Just caught this post about food spin. Bigger better, organic, heirloom.....At one time we had a commercial garden that had seed acclimated to our growing conditions. We had the best cannin,g cucumbers and pickles in the area, hands down. Then we had a mouse eat the plastic lid off of the seed container....We tried three types of pickles, and they were terrible. Did not produce well and had too many curls. We used the standard 1627 and another campbell variety. That was the year anthracnos hit everybody hard. Just before ripening, black spots developed and rotted the tops. The future varieties, that contacted the virus, got heavy green cores that were undesirable for canning, and would not ripen properly, making the seed channel watery and often sour tasting.
Heirloom is best, if you can strengthen the line by taking the best fruit for seed, and replanting it for a few generations. It will improve with the survivors. Always move the group to another area, to avoid pest and disease repeats. In a home garden, 3 yr rotation for that spot of ground is about the best. We cannot produce good radish or carrots, because of tubeworm.

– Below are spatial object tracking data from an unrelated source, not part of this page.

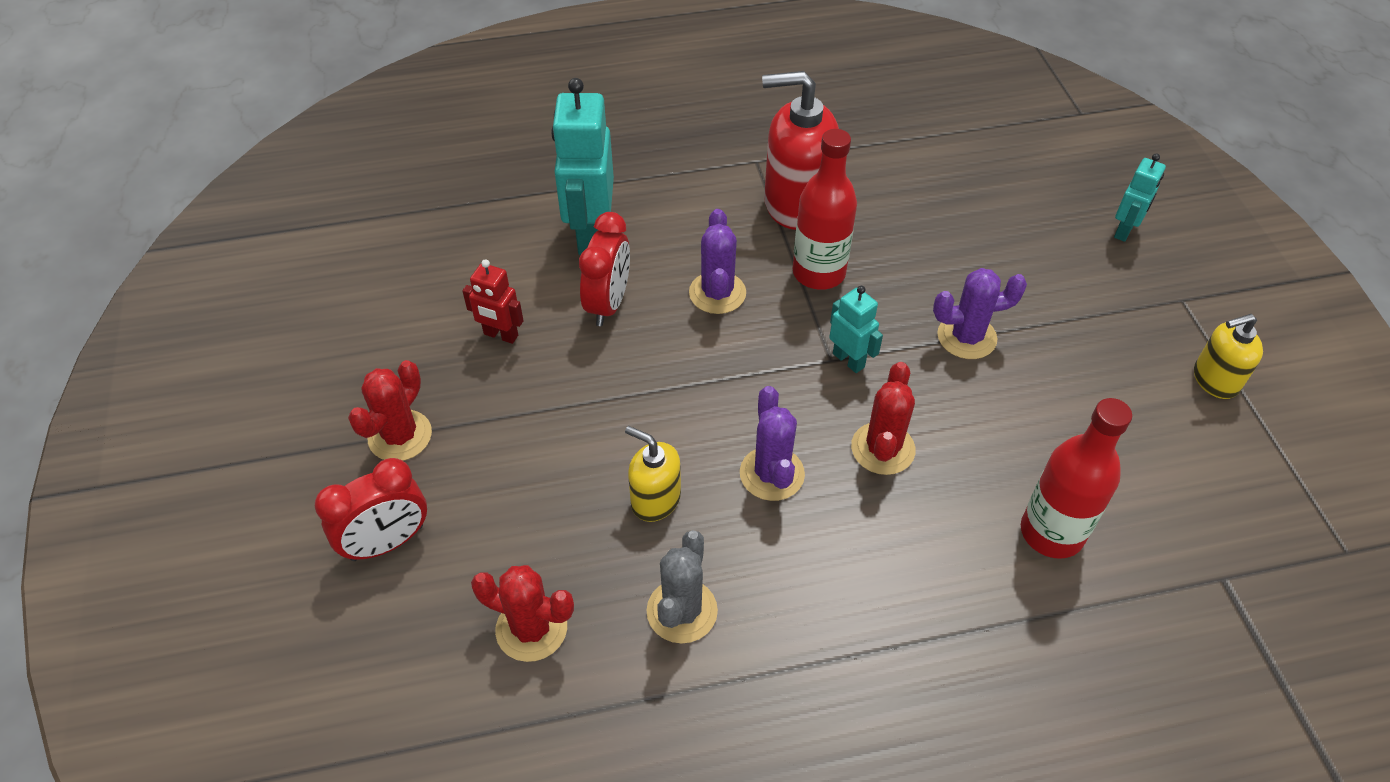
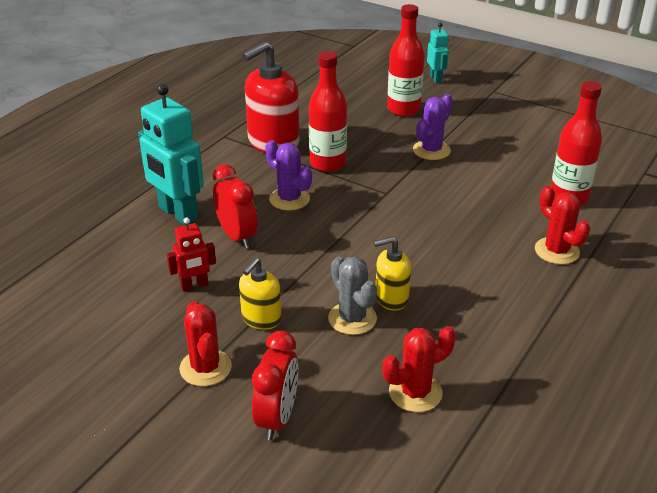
camera: 45 degrees left, 15 degrees down
(682, 611) = (473, 331): grey cactus -> grey cactus (352, 318)
(772, 474) = (428, 252): purple cactus -> none
(849, 360) = (394, 188): turquoise robot -> none
(882, 448) = (460, 211): red cactus -> red cactus (556, 251)
(1014, 253) = (403, 109): none -> red bottle
(1215, 380) = (545, 111): yellow soap dispenser -> yellow soap dispenser (261, 319)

Corn is a bad deal for heirloom, as the developed strains can be very productive, very large and sweet or have many more rows per cob. Our ground is not suitable for corn, being too wet, and sour. Conditions that watery fruit like tomato, zuchini, musk melon, and round sugar babe just seem to love. Peppers too thrive with the moisture, cubanell, and banana. You cant grow hot pepers of any kind within 50 feet or so, in a small scale, farther if the patch is larger.
And dont forget the geese, that can weed the garden for you. Chickens will help themselves to any fruit and blossoms the find, not good.